PctwithCurrPymt = –0.663*(FICO<600)  –0.238*(Pct Not Owner-Occupied) + 15.4976 AvgInterestRate + 0.1469 AvgLoanAge – 47.325

R-squared = 0.4466  (Adjusted R-squared= .3985) F = 9.28  (Prob > F = 0.0000)

While the Average Interest Rate still has a counterintuitive sign, we should note that the Averages range from 6.69 to 8.66%—even the high end is neither an overwhelming burden for subprime borrowers nor a level from which it is likely to have been worth refinancing. Additionally, while AvgInterestRate remains the only coefficient that completely passes a t-test, both FICO<600 (-3.17) and the constant (-2.54) are negative for all values within a 95% confidence interval. Dropping Non-Owner-Occupied from the equation sharpens matters even more:

PctwithCurrPymt = –0.6747*(FICO<600)  + 15.7738 AvgInterestRate + 0.1400 AvgLoanAge – 50.7117

R-squared = 0.4407  (Adjusted R-squared= .4050) F = 12.34  (Prob > F = 0.0000)

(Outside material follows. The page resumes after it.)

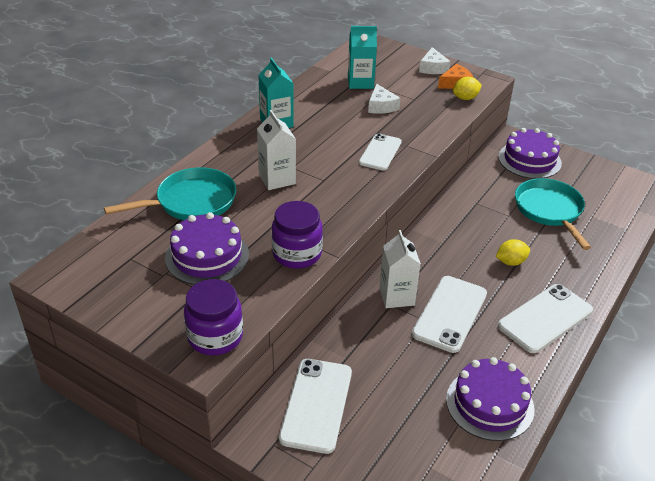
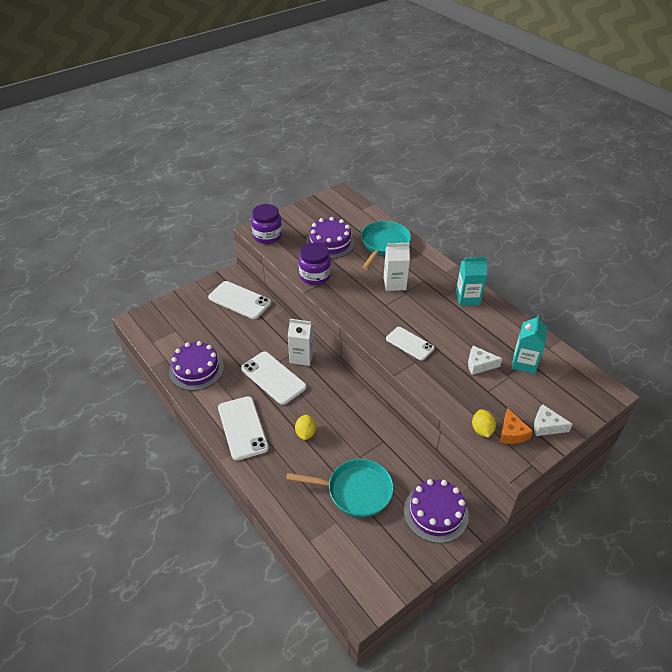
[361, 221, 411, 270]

With the t-values for both FICO<600 (-3.25) and the constant (-2.83) now both more than 99% probable and, again, the values being negative for the entirety of a 95% confidence interval. In summary, the use of FICO scores as a predictor of mortgage repayments appears to be questionable at best, for the same reason that “junk” bonds tended to outperform high-grade securities on a risk-adjusted basis: it is much easier for a rating to decline than it is for it to improve.  The value of a FICO score as a predictor of loan performance appears to be much more for lower scores than it is for higher ones.  Whether there is greater value on a risk-adjusted basis, as there legendarily has been for corporate bonds, is left for further, more detailed research. *None of which is to suggest that the non-economic reasons aren’t valid.  But credit scores deal with how you manage credit, and how you manage credit has to do with the options you have as much as the choices you make.  Homeowners have fewer options on the allocation of funds to lodging than renters do. **New York State and Ohio are in the middle range.with 46.8% and 52.0% current, respectively. ***Only Hawaii had tighter FICO standards than California—and they have the second-highest (worst) level of non Owner-Occupied Subprime loans (and the worst of any area with more than 10,000 subprime loans outstanding), while California is fifth-best (lowest) in that metric.